Over the last 3 months, I’ve been busy building an IoT weather station for my father-in-law’s farm, Locust Hill Farm. We have always been fascinated by weather, and love watching storms. After acquiring the farm around 2009, we always wondered what the weather was like out there. It only takes about 30 minutes to drive out to the farm, but it would be nice to know if the crops needed water, what the temperature was, and how much rainfall there was.
After I finished writing The NativeScript Book, I had some time to dedicate to building a proper weather station for the farm. In this post, I’ll walk you through the various components of the weather station, how I approached the build, considerations I made along the way, and a variety of lessons learned. I’ll also provide an overview of the technical implementation: a Particle Electron, Azure IoT Hub, Azure Functions, and a mobile app written in NativeScript.
NativeScript Ambassador Program
In addition to our family’s interest in weather, my participation in the NativeScript Ambassador program forced me to start and finish this project.
The goal of the NativeScript Ambassador program is to bring a new group of developers up-to-speed with NativeScript, an open source framework for building truly native mobile apps
About Locust Hill Farm
Locust Hill Farm is a 238-acre farm located in La Grange, KY. My wife’s family bought it 2009, and was used to grow tobacco. We didn’t want to support the growth and sale of tobacco, so in 2010, we contracted with a tenant farmer to grow corn and soybean.
We have spent a lot of time on the farm since 2009, and the land is beautiful and filled with life: a small stream runs through the center of the property, a large beaver dam, several ponds stocked with fish, two old tobacco barns, and a large hill and plateau that overlooks the entire property.
It takes about 30 minutes to get there from our house, so it isn’t too far away, but far enough that we don’t stop in casually.
One of our challenges at the farm is knowing the current and historical weather conditions. For the past year, I had been looking for a fun side project, and after almost 10 years of wondering about the weather, I knew I needed to build a weather monitoring station.
Before deciding on how I was going to collect weather data at the farm, I had a few obstacles to overcome.
First, we have limited electricity at the farm.
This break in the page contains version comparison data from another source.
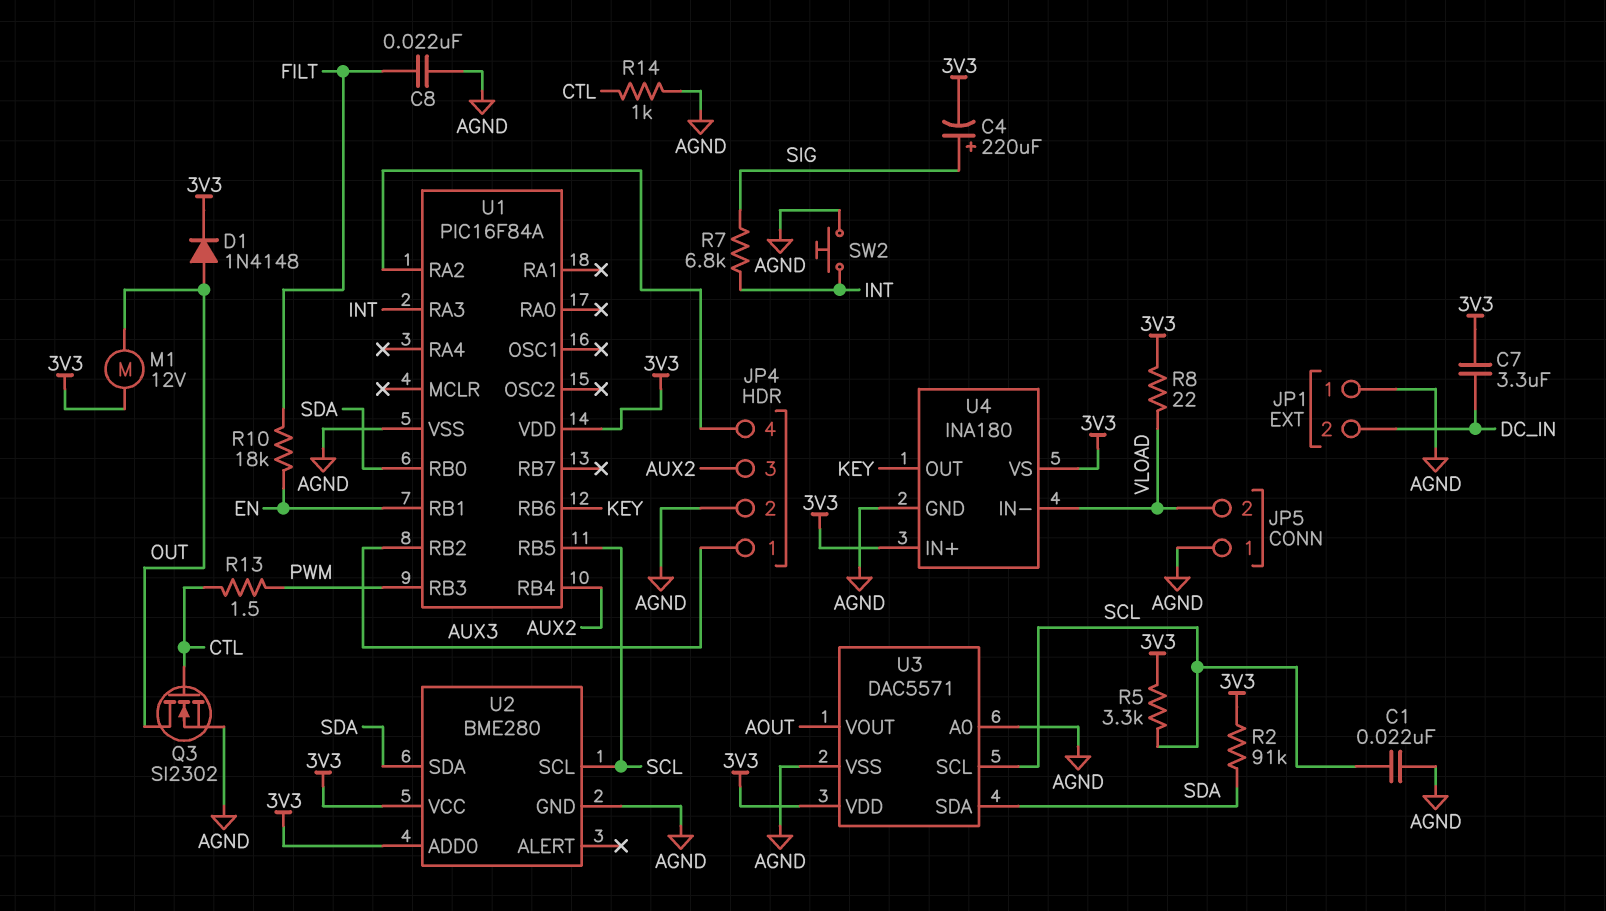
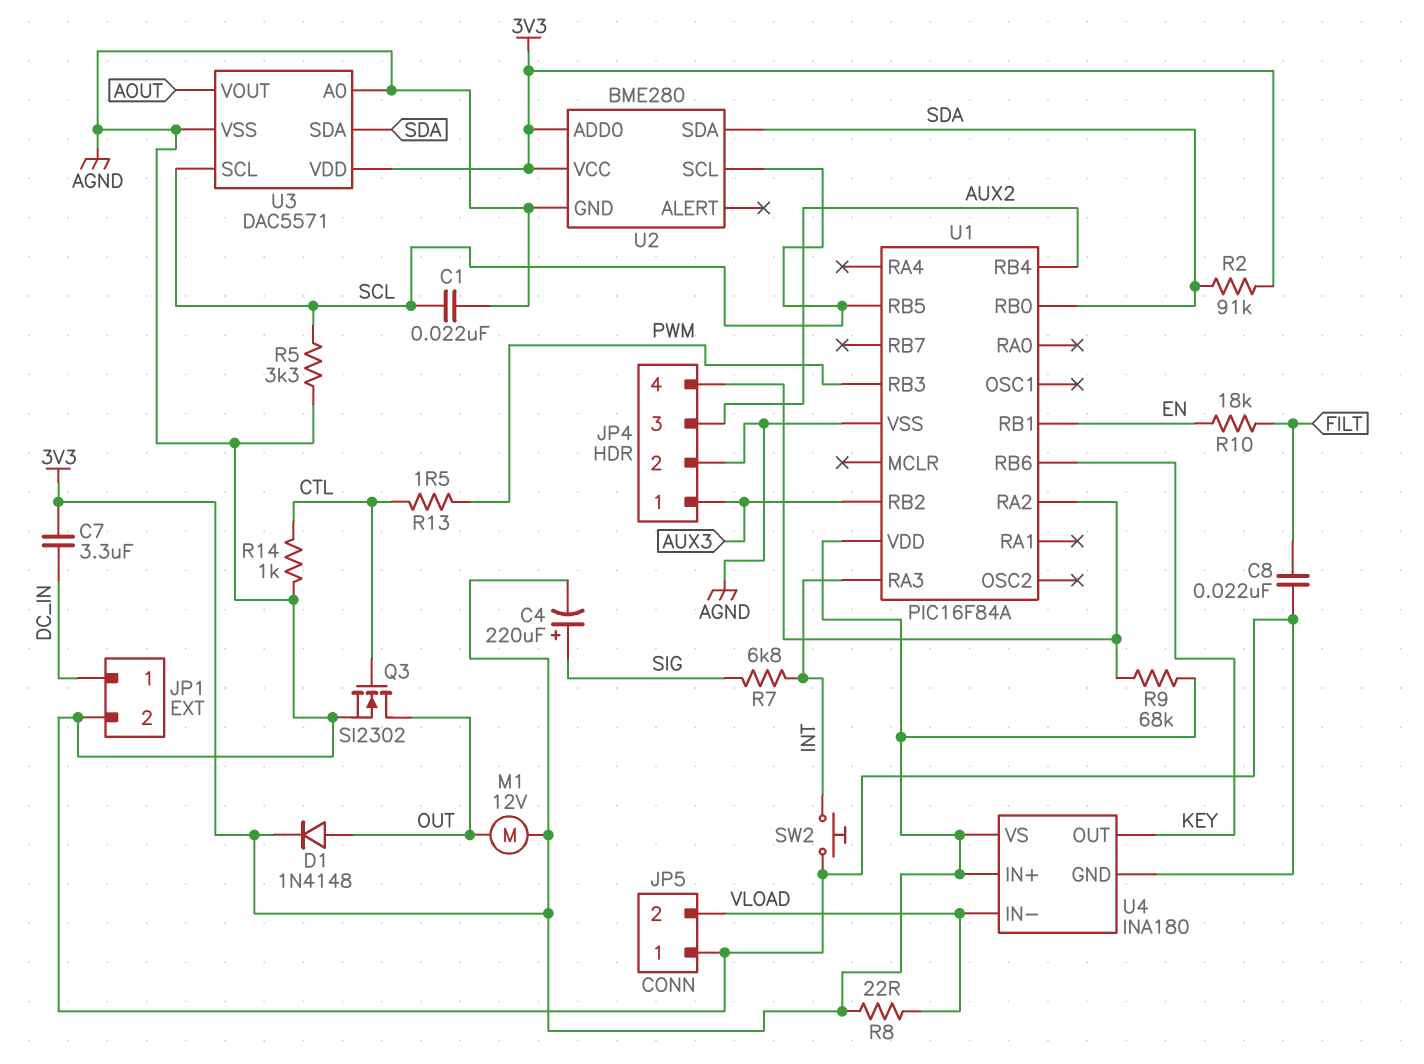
JP1 pin 1: AGND -> DC_IN
JP1 pin 2: DC_IN -> AGND
R5: 3.3k (3V3, SCL) -> 3.3k (AGND, SCL)
R9: none -> 68k (3V3, JP4/4)

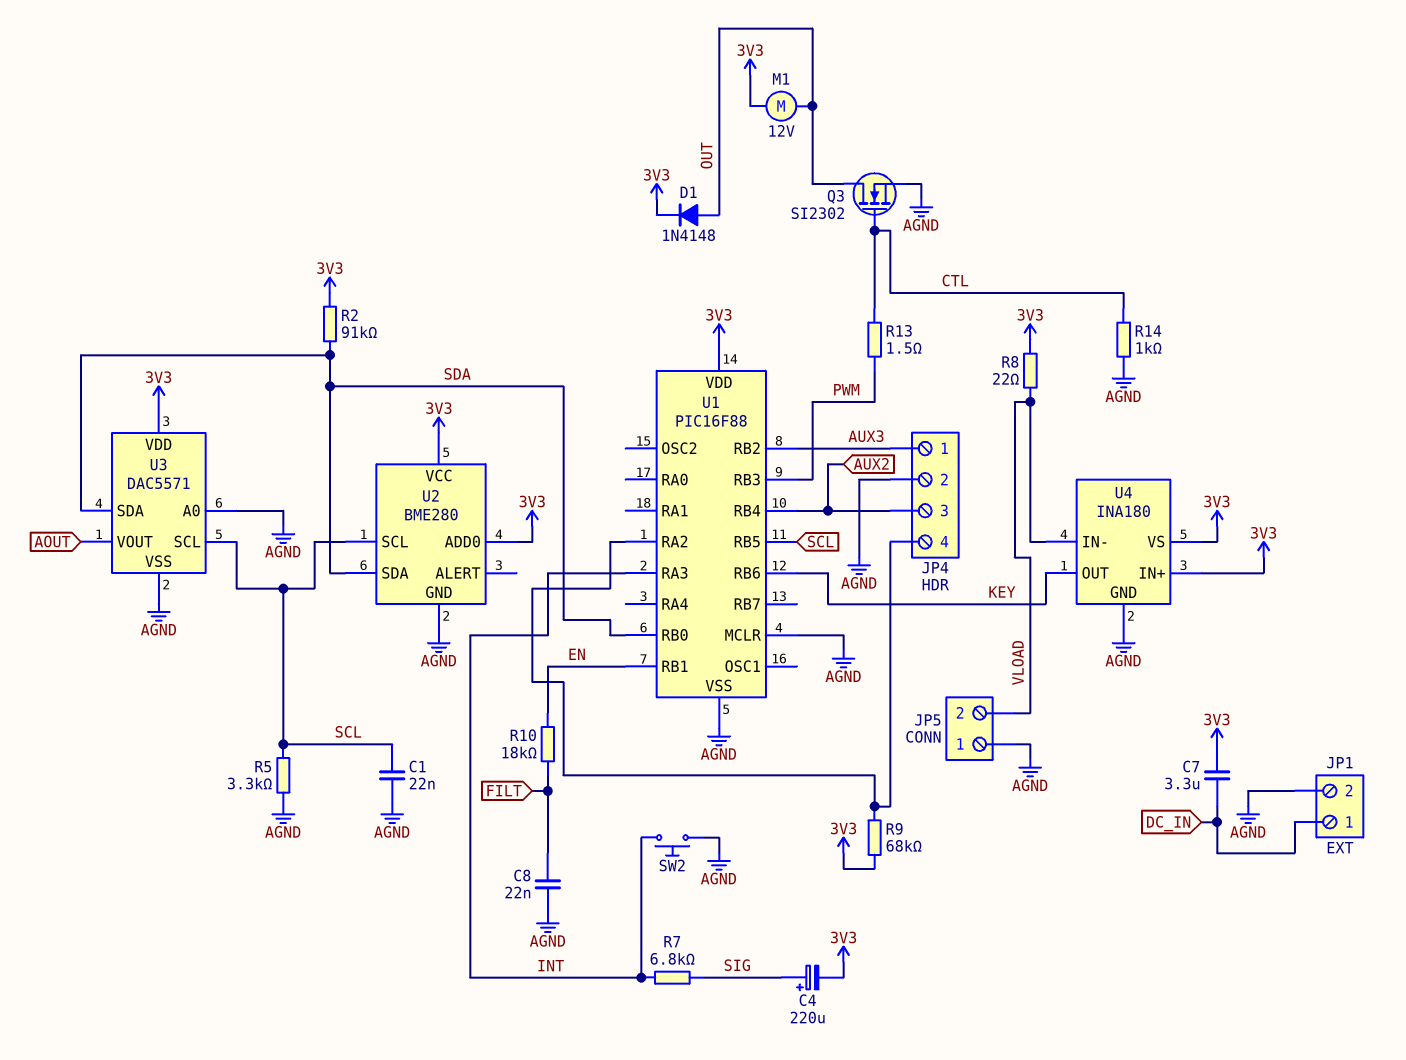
U1: PIC16F84A -> PIC16F88
U1 pin MCLR: none -> AGND

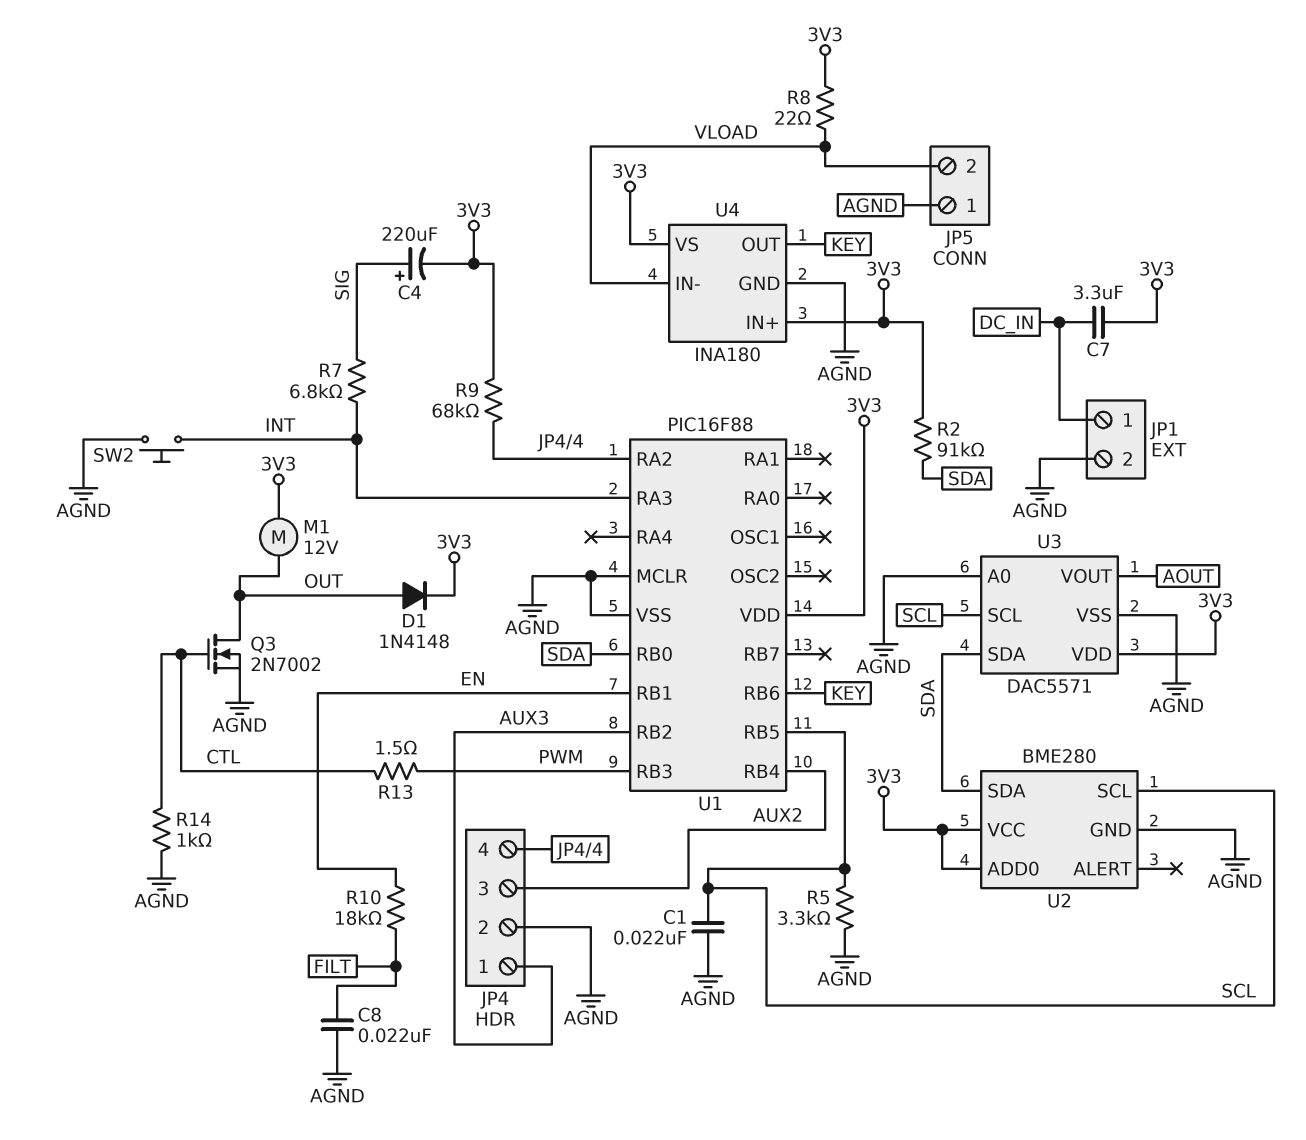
Q3: NMOS SI2302 (G CTL, D OUT, S AGND) -> NMOS 2N7002 (G CTL, D OUT, S AGND)

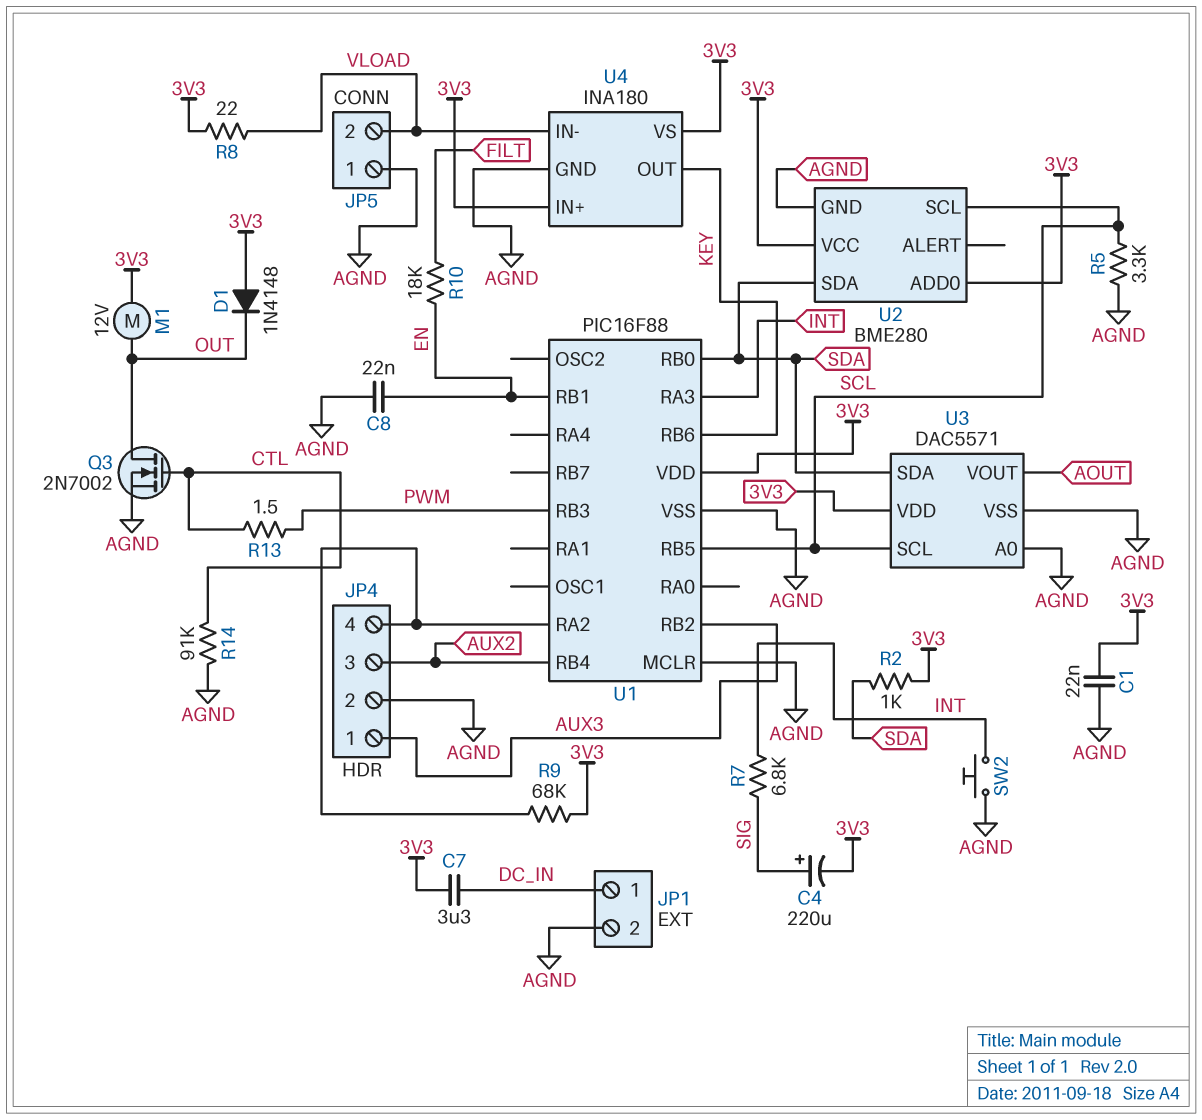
C1: 22nF (AGND, SCL) -> 22nF (3V3, AGND)
C8: 22nF (AGND, FILT) -> 22nF (AGND, EN)
D1: diode 1N4148 (A OUT, K 3V3) -> diode 1N4148 (A 3V3, K OUT)
R2: 91k (3V3, SDA) -> 1k (3V3, SDA)
R14: 1k (AGND, CTL) -> 91k (AGND, CTL)

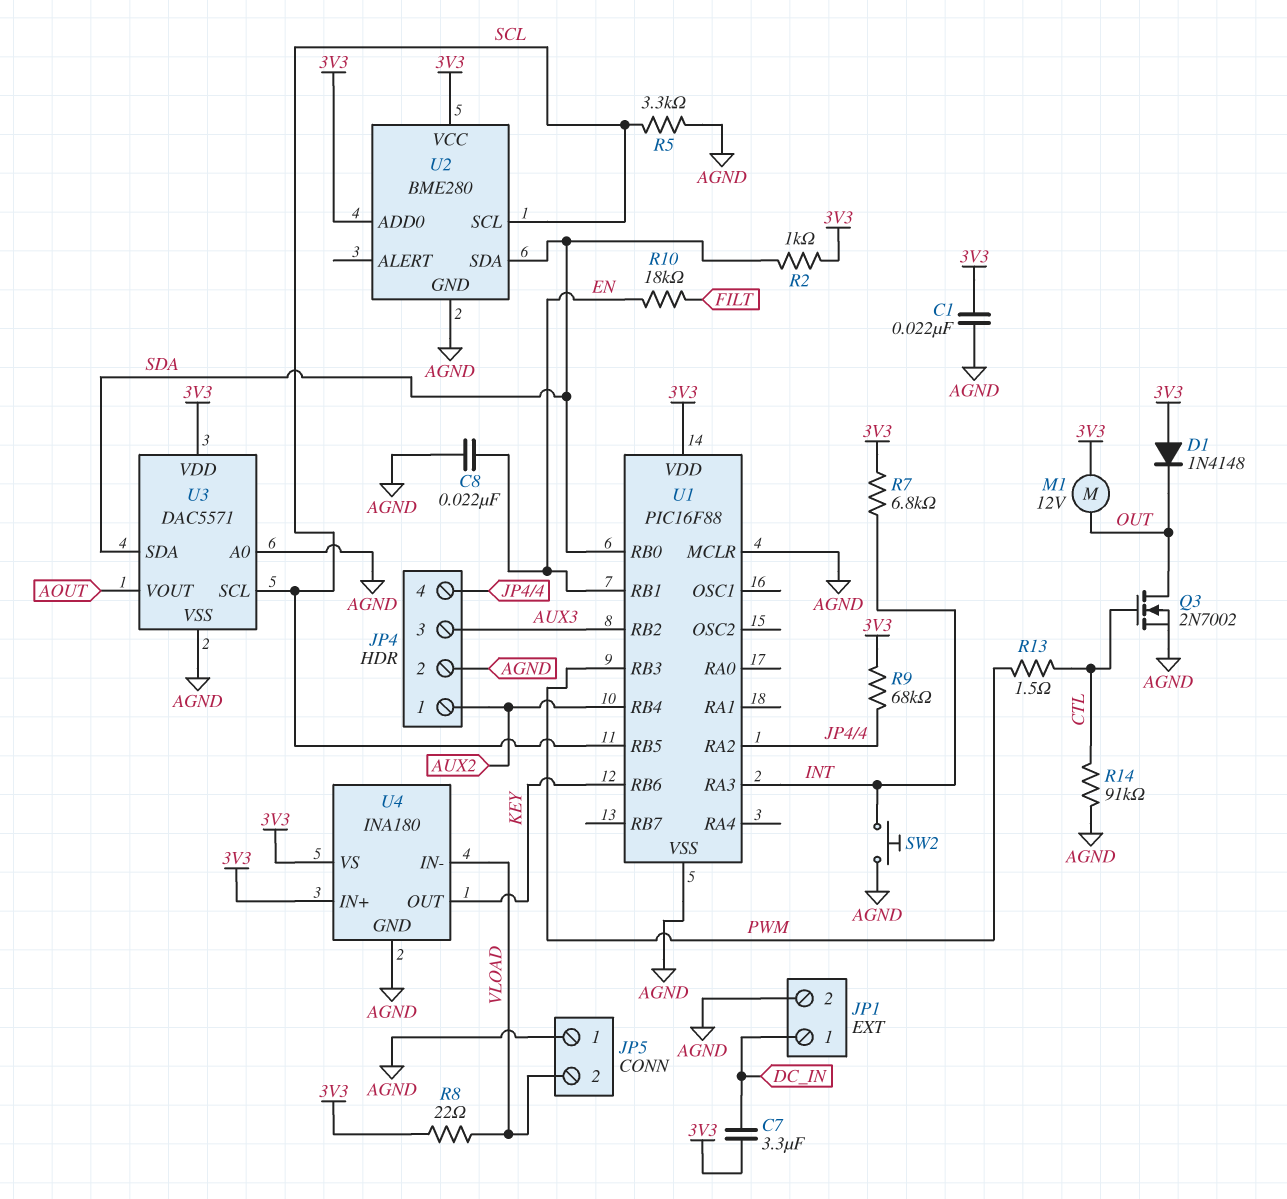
C4: 220uF (plus SIG, minus 3V3) -> none
JP4 pin 1: AUX3 -> AUX2
JP4 pin 3: AUX2 -> AUX3
R7: 6.8k (INT, SIG) -> 6.8k (3V3, INT)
The only power in inside a barn. Placing a weather station inside of the barn isn’t a good option, and I didn’t want to run an all-weather extension cord out to a field – I can see a tractor tearing apart the wire in the spring. So, I knew I needed to build a station that ran off of a battery and/or solar.
Second, we have no internet at the farm. There’s pretty good cellular coverage, but no wired internet. So, the solution needed to involve some sort of cellular data connection.
Third is durability. Let’s face it – being outdoors in the elements is hard on electronics. Whatever I put together should be weather-proof.
After some research, I decided to base my weather station on top of the Particle platform. Particle is a low-price IoT hardware and software platform.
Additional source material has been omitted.